Peering deep into the Carina Nebula, a giant interstellar cloud of gas and dust, the Hubble Space Telescope caught a glimpse of the bright young stars found in the star cluster Trumpler 14. The Hubble photo released Thursday features 2,000 bright stars glittering like diamonds.
The Carina Nebula is a perfect nursery for young stars. The ample mix of gas and dust leads to increased star formation activity. Within the nebula lies Trumpler 14, an open cluster loosely bound together by gravity.
Cosmically speaking, the the 500,000-year-old star cluster is extremely young. Trumpler 14 is the largest and youngest star cluster in the Carina Nebula. Among the highlights in the Hubble photo is HD 93129Aa, a supergiant star that's 80 times more massive and 2.5 million times brighter than the sun. HD 92129Aa is part of a binary star system, orbiting HD 93129Ab.
Trumpler 14's young stars are entering their troublemaking phase of development. The incredibly hot stars have strong winds acting as bulldozers to the surrounding dust and gas. The wind hits surrounding material causing a shockwave to spread through the cluster that's equal parts beneficial and destructive. The wind and shockwave pushes gas and dust away from these stars, but causes new clusters of material to form. These packed areas of material lead to the birth of new stars.

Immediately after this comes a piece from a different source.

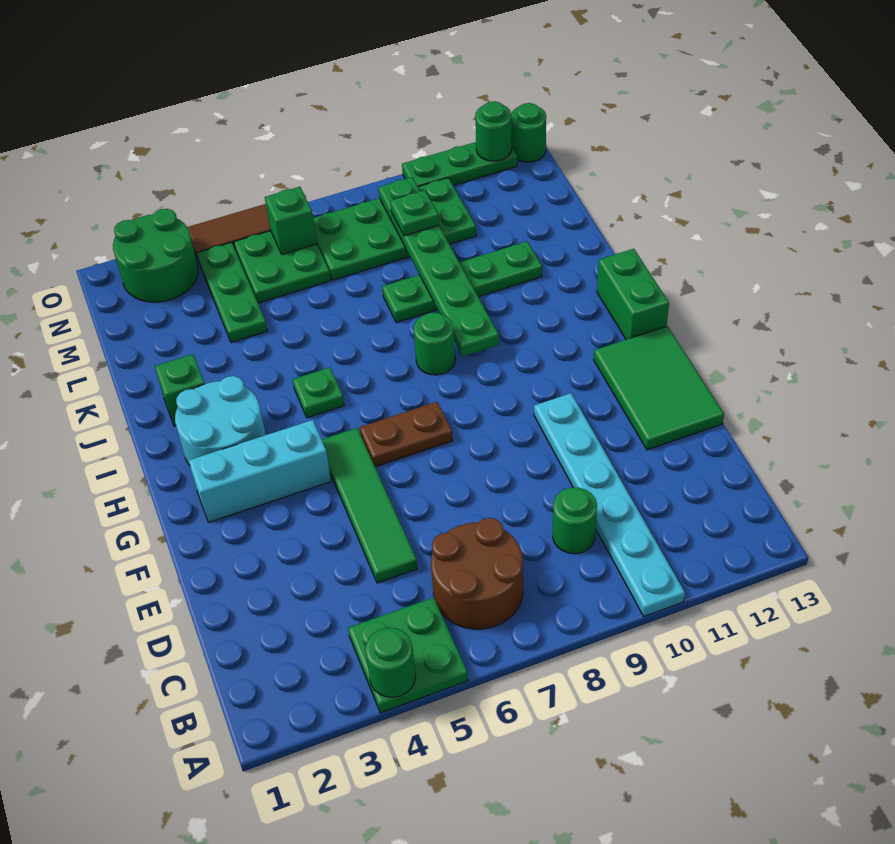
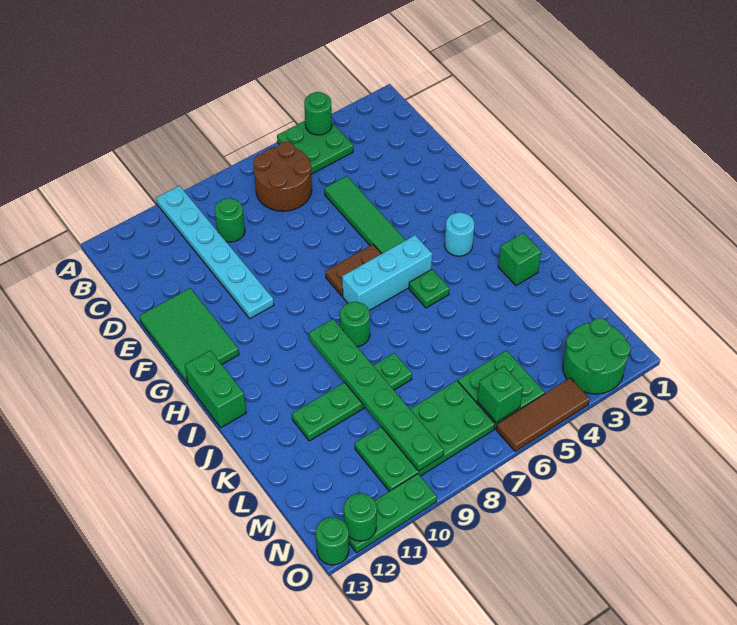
cyan brick G2:G4 level 1 -> cyan brick H5:H7 level 1
cyan round brick H2:I3 level 1 -> cyan round brick H3 level 1
green plate L4:N4 level 1 -> none
green plate M9 level 3 -> none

Living this life as a star has some pretty dire consequences. A star like the sun can quietly evolve for billions of years before turning into a red giant. The sun would balloon in size as its fuel is exhausted before ending its life as a cool white dwarf. The sun will end in a whimper, not a bang, over 5 billion years in the future.
The stars in Trumpler 14 won't live to see middle age, let alone old age. The lifespan is estimated to be a few million years before the stars end their life as a supernova.